The opposite approach of setting up the node directly in the subordinated environment of the radiological clinic gives much more flexibility. At the same time, when hosting the server in a separate environment the responsibility for maintenance, security, communication with the HIS/RIS/PACS and central node, as well as backup strategies must be handled via decentralizing. This is only a possible scenario if communication with the HIS/RIS/PACS is possible at all and in compliance with the security policies of the clinical IT, since opening ports for data transfer means opening access to an external party and exposing vulnerabilities.
Table 1 summarizes the advantages and disadvantages concerning the decision of hosting the server in the existing clinical IT environment vs. setting up the node in the subordinated environment of the radiological department referred to as integrated and separate installation.

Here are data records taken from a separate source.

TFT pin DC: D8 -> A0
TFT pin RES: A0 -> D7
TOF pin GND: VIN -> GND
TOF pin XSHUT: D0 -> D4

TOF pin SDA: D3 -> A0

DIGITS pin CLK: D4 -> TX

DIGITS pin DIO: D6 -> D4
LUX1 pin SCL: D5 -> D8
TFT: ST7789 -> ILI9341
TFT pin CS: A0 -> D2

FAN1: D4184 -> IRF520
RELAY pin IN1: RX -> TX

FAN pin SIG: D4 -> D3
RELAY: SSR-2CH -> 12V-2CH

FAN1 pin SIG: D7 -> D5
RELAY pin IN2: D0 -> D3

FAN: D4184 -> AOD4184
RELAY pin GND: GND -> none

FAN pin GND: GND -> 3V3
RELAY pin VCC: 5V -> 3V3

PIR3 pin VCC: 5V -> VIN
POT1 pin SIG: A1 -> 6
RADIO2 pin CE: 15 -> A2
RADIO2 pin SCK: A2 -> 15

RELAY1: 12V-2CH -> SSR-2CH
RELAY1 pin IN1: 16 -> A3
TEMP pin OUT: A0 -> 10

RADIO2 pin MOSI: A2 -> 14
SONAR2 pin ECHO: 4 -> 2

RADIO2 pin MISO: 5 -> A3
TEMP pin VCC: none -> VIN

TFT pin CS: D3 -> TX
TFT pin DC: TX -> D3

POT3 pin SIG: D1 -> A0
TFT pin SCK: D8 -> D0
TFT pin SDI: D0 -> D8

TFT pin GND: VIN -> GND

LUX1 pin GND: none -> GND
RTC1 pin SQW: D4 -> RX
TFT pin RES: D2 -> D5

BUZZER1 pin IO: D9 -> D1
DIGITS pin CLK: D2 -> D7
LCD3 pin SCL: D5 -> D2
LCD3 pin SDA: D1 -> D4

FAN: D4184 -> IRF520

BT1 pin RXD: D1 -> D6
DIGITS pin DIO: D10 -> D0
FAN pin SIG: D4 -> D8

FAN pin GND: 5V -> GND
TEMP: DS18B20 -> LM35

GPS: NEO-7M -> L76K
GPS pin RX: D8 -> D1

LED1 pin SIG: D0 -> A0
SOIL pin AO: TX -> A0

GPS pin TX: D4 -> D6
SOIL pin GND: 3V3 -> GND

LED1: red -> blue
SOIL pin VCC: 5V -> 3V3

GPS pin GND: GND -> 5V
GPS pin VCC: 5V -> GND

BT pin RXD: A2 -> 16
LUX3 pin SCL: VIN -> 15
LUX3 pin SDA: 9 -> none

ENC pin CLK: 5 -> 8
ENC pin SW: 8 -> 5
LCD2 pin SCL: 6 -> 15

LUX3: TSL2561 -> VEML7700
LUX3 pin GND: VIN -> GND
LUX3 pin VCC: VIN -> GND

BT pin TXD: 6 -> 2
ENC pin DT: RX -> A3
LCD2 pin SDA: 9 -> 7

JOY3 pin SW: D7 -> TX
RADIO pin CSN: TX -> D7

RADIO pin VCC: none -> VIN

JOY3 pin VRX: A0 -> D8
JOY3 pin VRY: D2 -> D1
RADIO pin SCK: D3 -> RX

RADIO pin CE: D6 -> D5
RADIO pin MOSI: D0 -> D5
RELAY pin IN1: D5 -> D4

The implementation of the local node at our site could not follow the intended standard setting of the project. The server hardware and host system are maintained by the local IT department. Three VMs in total are hypervised via VMware (VMware, Inc., Palo Alto, CA, USA). The corresponding images for deploying the VMs were rolled out in the Hyper-V image format as part of the project. This required conversion to the VMware format at our site. Unfortunately, this process led to unintended delay in several update procedures, because the conversion did not work seamlessly. We did not observe any performance issues concerning communication between workstations in the radiological department and VMs, as well as the data transfer from the PACS to the data management VM. One major benefit of integrating the node in our existing clinical IT infrastructure is the applied backup strategy. Since the VM snapshots are saved in a daily cycle, even in the event of a system failure, there is only minimal data loss.
Based on our experiences, during the process of building the local node, we tried to identify a best-case scenario, comprising flexibility, low maintenance effort and compliance with security obligations. From our perspective, integrating the node should be the preferred way, since building the infrastructure from scratch, including backup-strategies and backup-infrastructure, security precautions and interfaces to the HIS, is associated with high time effort and administrative expense. Nevertheless, if certain specifications cannot be met, installing a separate server can become a more favorable approach. The decision criteria leading to one or the other approach have to be discussed and weighted internally.
The proposed infrastructure in the context of the RACOON project enables viable multicentric research and aggregation of large-scale datasets with a large variety of data sources. In total, the network now consists of 38 local nodes which contributed to the dataset with over 16,000 Thorax CTs and 14,000 curated datasets, including structured reports and segmentations. This shows that this network works efficiently and enables access to high-quality data, empowering future work in radiological and medical research.